On October 23, 2009 Baez voted to extend term limits for the mayor and the City Council.
Baez had the support of the Speaker of the New York City Council, Christine Quinn, who said of her: "She's been a great friend to her district, a great friend to the Bronx, and a great and loyal friend to me." The race itself, between Baez, Fernando Cabrera, and Yudelka Tapia has been described by The New York Times as a challenge to the power of local Democratic Party boss Carl Heastie. However Baez was defeated in her re-election bid by 75 votes by Fernando Cabrera, who had only just days before changed his affiliation from Republican to Democrat

===Committee on Aging===
She was the first woman to chair the Committee on State and Federal Legislation and after her service there she became the Chair of the Committee on Aging, which administers the public services for aging people throughout New York City.

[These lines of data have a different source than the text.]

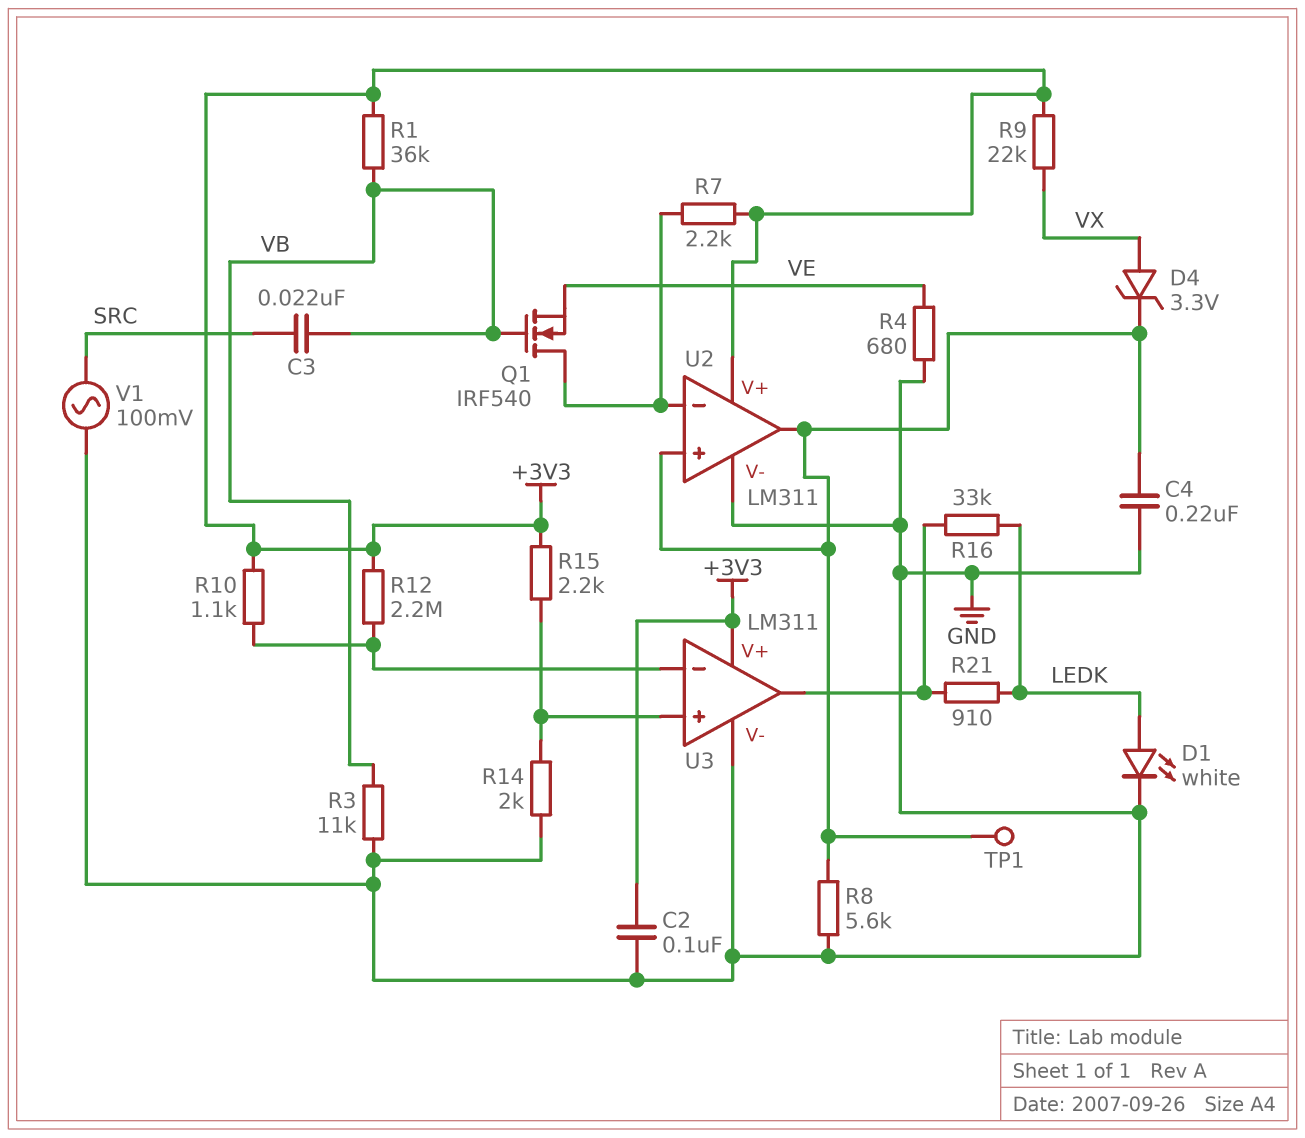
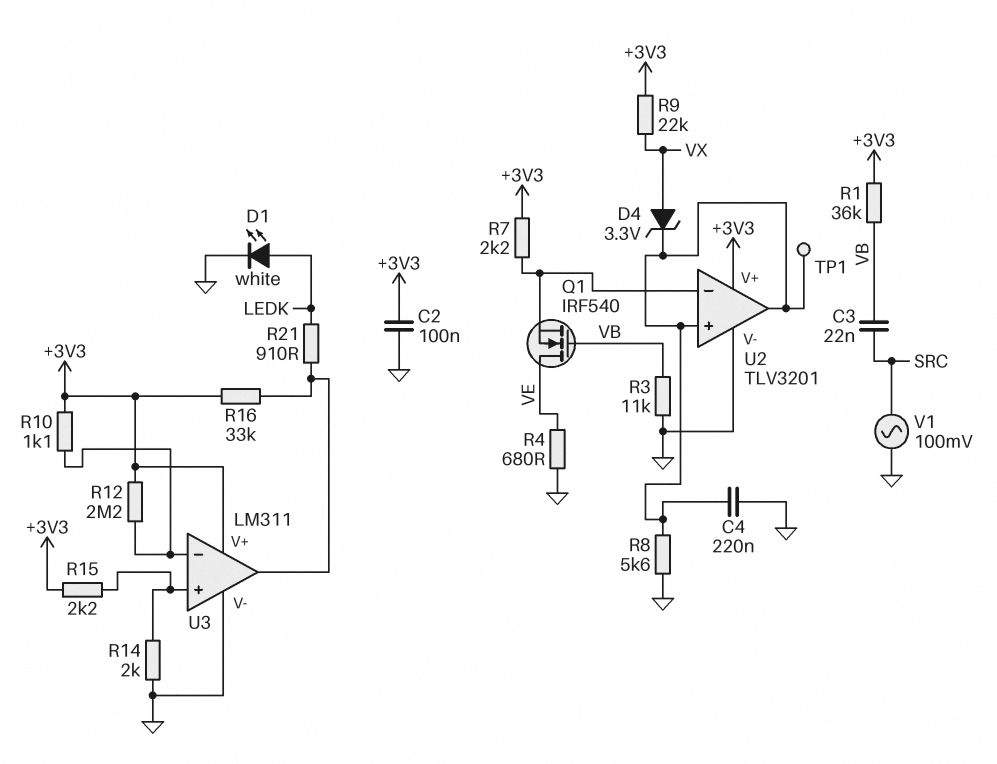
Q1: NMOS IRF540 (G VB, D U2/in-, S VE) -> NMOS IRF540 (G VB, D VE, S U2/in-)
R16: 33k (LEDK, U3/out) -> 33k (+3V3, U3/out)
U2: LM311 -> TLV3201

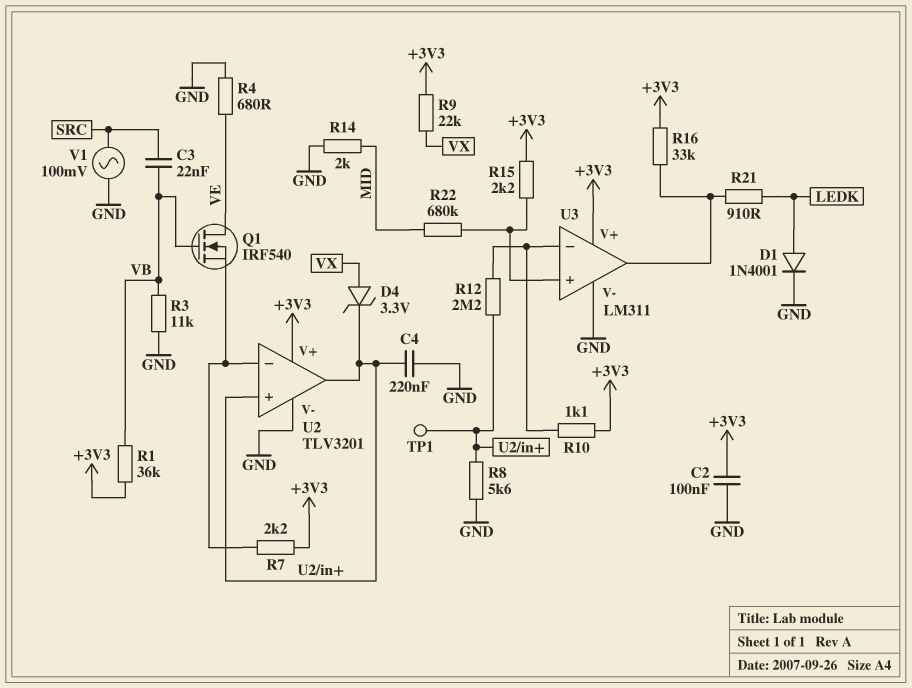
D1: LED white (A LEDK, K GND) -> diode 1N4001 (A LEDK, K GND)
R12: 2.2M (+3V3, U3/in-) -> 2.2M (U2/in+, U3/in-)
R14: 2k (GND, U3/in+) -> 2k (GND, MID)
R22: none -> 680k (MID, U3/in+)

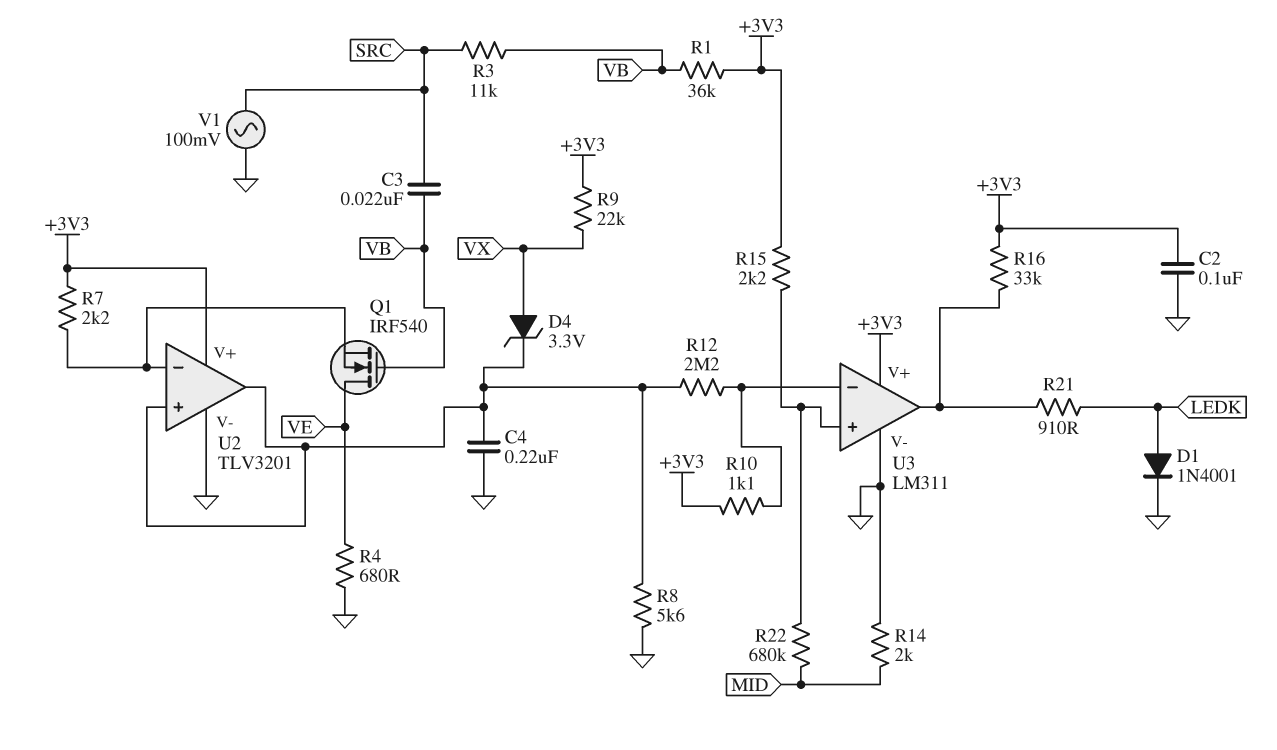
R3: 11k (GND, VB) -> 11k (SRC, VB)
TP1: test point (U2/in+) -> none

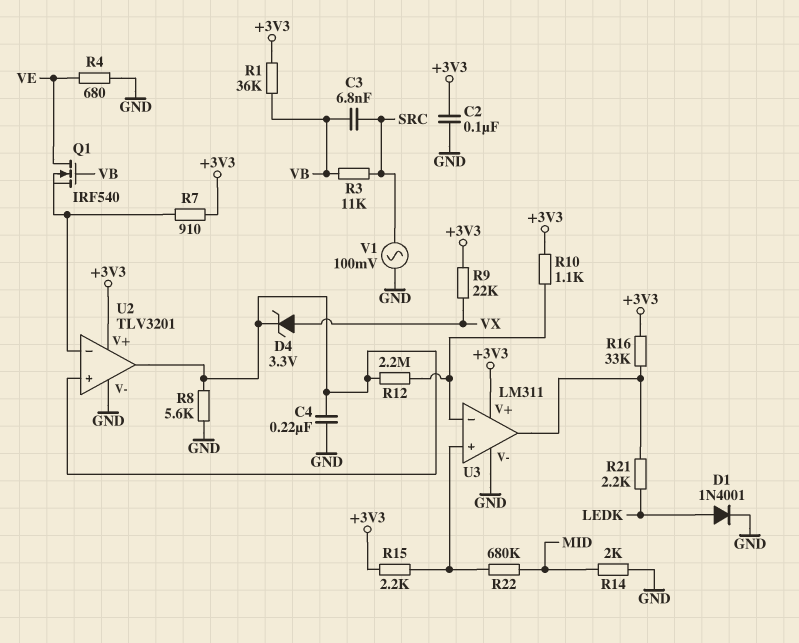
C3: 22nF (SRC, VB) -> 6.8nF (SRC, VB)
R7: 2.2k (+3V3, U2/in-) -> 910 (+3V3, U2/in-)
R21: 910 (LEDK, U3/out) -> 2.2k (LEDK, U3/out)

===Allegations of pro-landlordism===
She came under criticism in some sources when she was allegedly accused of supposedly sponsoring a bill that was allegedly "pro-landlord" and, according to some critics, over-funding some programs.

===Poor attendance record===
She was also further criticized because of her low attendance record, which according to the records was at 47% attendance rate

===Allegations of discretionary fund misuse===
Another issue that unfolded was her use of her discretionary funds for groups that the City Council had previously refused to fund. Some of the money that Baez conferred has been frozen pending an inquiry by the New York City Department of Investigation.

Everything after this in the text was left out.